Causes of ST-segment depression: Ischemia. Non-ST segment elevation myocardial infarction (NSTEMI/NSTE-AKS). Physiological ST-segment depression. Hyperventilation. Hypokalemia. High sympathetic tone. Digoxin. Left bundle branch block. Right bundle branch block. Pre-excitation. Left ventricular hypertrophy. Right ventricular hypertrophy. Heart failure. Tachycardia.
Causes of waves/deflections in the J point (J wave syndromes): Brugada syndrome. Early repolarization.
5. T-wave
Assess T-wave morphology
Should be concordant with the QRS complex. Should be positive in most leads.
T-wave progression should be normal in the chest leads.
In limb leads the amplitude is highest in lead II, and in the chest leads the amplitude is highest in V2–V3.
Common findings
Normal variants: An isolated (single) T-wave inversion is accepted in lead V1 and lead III. In some instances the T-wave inversions from childhood may persist in V1–V3(V4), which is called persistent juvenile T-wave pattern. Rarely, all T-waves remain inverted, which is called global idiopathic T-wave inversion (V1–V6).

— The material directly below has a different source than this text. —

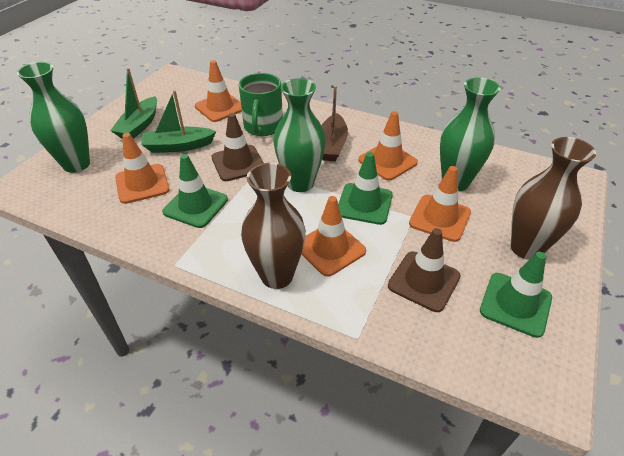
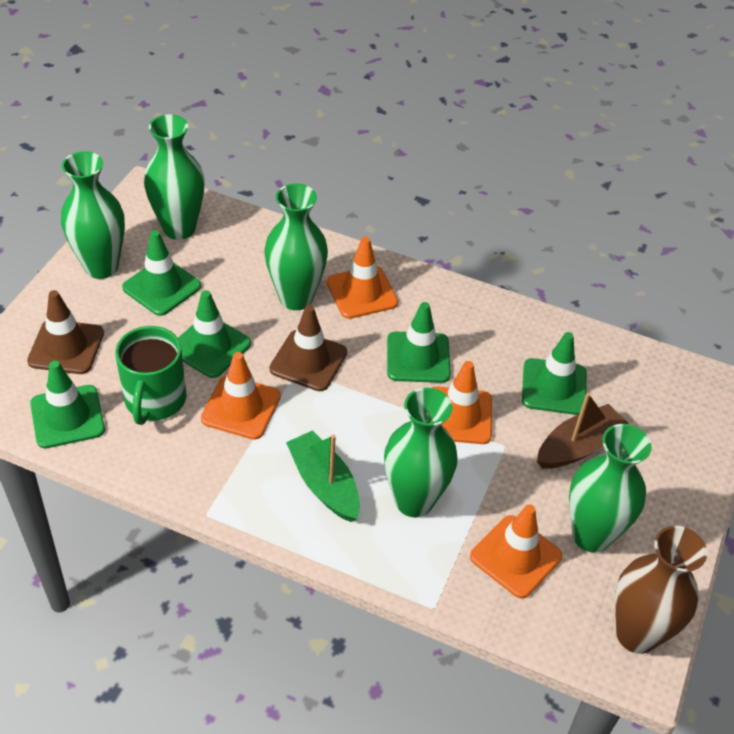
brown vase: 2 -> 1
green boat: 2 -> 1
green traffic cone: 3 -> 5
green vase: 3 -> 5
orange traffic cone: 5 -> 4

T-wave inversion without simultaneous ST-segment deviation: This is not a sign of ongoing ischemia, but may be post-ischemic. One type of post-ischemic T-wave inversion is especially acute, namely Wellen’s syndrome (characterized by deep T-wave inversions in V1–V6 in patients with recent episodes of chest pain). Cerebrovascular insult (bleeding). Pulmonary embolism. Perimyocarditis (after normalization of the ST-segment elevation, T-waves become inverted in perimyocarditis). Cardiomyopathy.
T-wave inversion with simultaneous ST-segment deviation: acute (ongoing) myocardial ischemia.

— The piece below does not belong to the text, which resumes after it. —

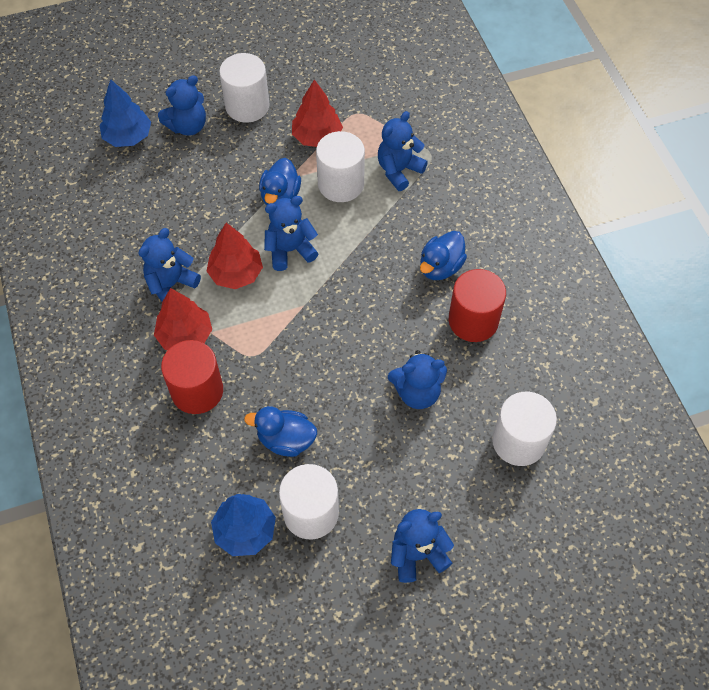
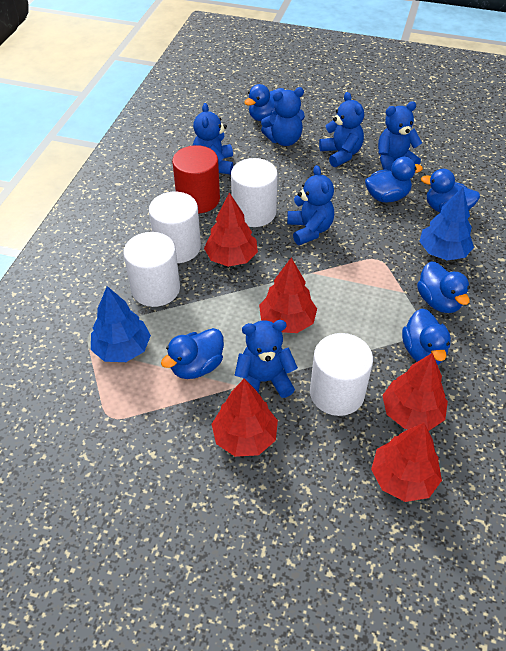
blue duck: 3 -> 6
red cylinder: 2 -> 1
red tree: 3 -> 5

High T-waves: Normal variant. Early repolarization. Hyperkalemia. Left ventricular hypertrophy. Left bundle branch block. Occasionally perimyocarditis. High (hyperacute) T-waves may be seen in the very early phase of STEMI.

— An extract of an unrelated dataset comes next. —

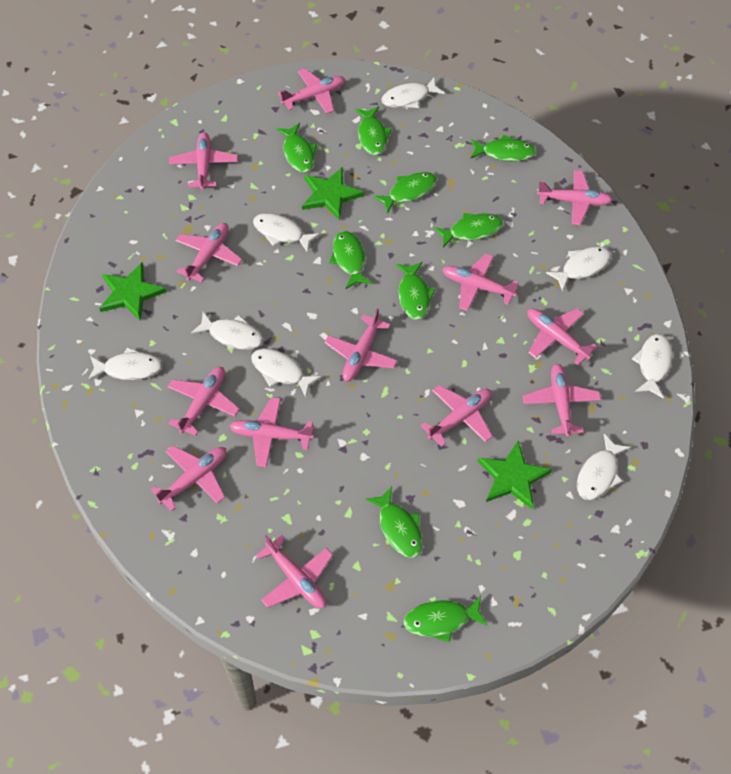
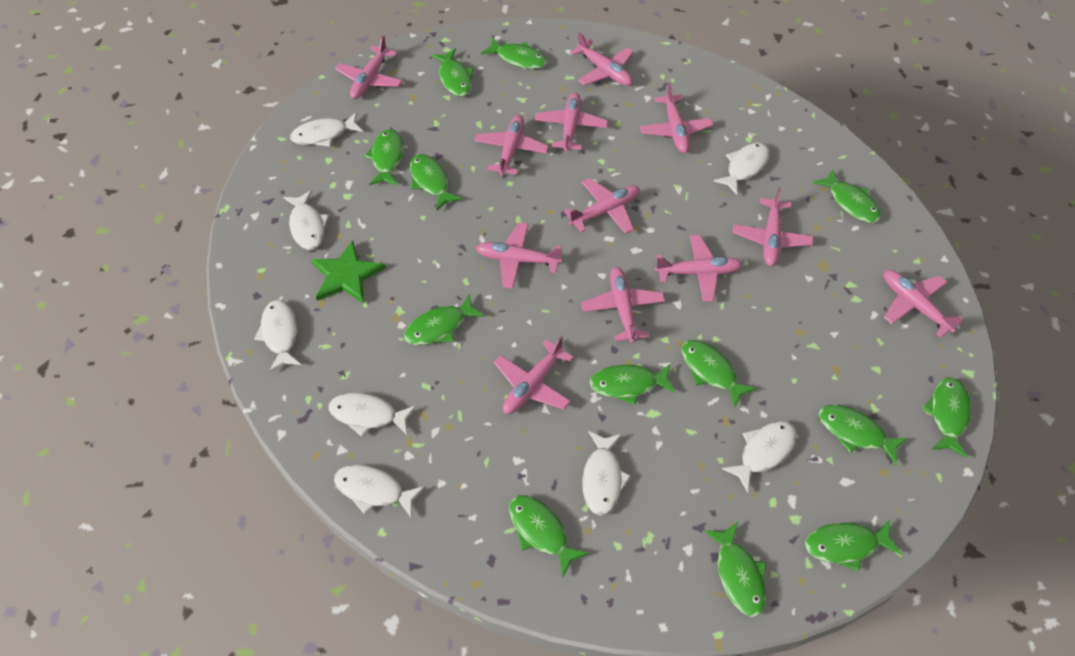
green fish: 9 -> 13
green star: 3 -> 1
pink plane: 13 -> 12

6. QTc interval and U wave
Assess QTc interval and U wave
QTc duration men ≤0,45 s.
QTc duration women ≤0,46 s.
Prolonged QTc duration may cause malignant arrhythmias (torsade de pointes, which is a type of ventricular tachycardia).
Shortened QTc duration (≤0.32 s) is rare, but may also cause malignant ventricular arrhythmias.
The U-wave is seen occasionally, especially in well-trained individuals, and during low heart rates. It is the largest in V3–V4. Amplitude is one-fourth of T-wave amplitude.
Common findings
Acquired QT prolongation: antiarrhythmic drugs (procainamide, disopyramide, amiodarone, sotalol), psychiatric medications (tricyclic antidepressants, SSRI, lithium, etc); antibiotics (macrolides, quinolones, atovaquone, chloroquine, amantadine, foscarnet, atazanavir); hypokalemia, hypocalcemia, hypomagnesemia; cerebrovascular insult (bleeding); myocardial ischemia; cardiomyopathy; bradycardia; hypothyroidism; hypothermia. A complete list of drugs causing QT prolongation can be found here.
Congenital QT prolongation: genetic disease of which there are approximately 15 variants.
Short QTc syndrome (≤ 0,32 s): caused by hypercalcemia and digoxin treatment. May cause malignant ventricular arrhythmia.
Negative U-wave: high specificity for heart disease (including ischemia).
- Compare with earlier ECG
It is fundamental to compare the current ECG with previous recordings. All changes are of interest and may indicate pathology.
- ECG and the clinical context
ECG changes should be put into a clinical context. For example, ST-segment elevations are common in the population and should not raise suspicion of myocardial ischemia if the patient does not have symptoms suggestive of ischemia.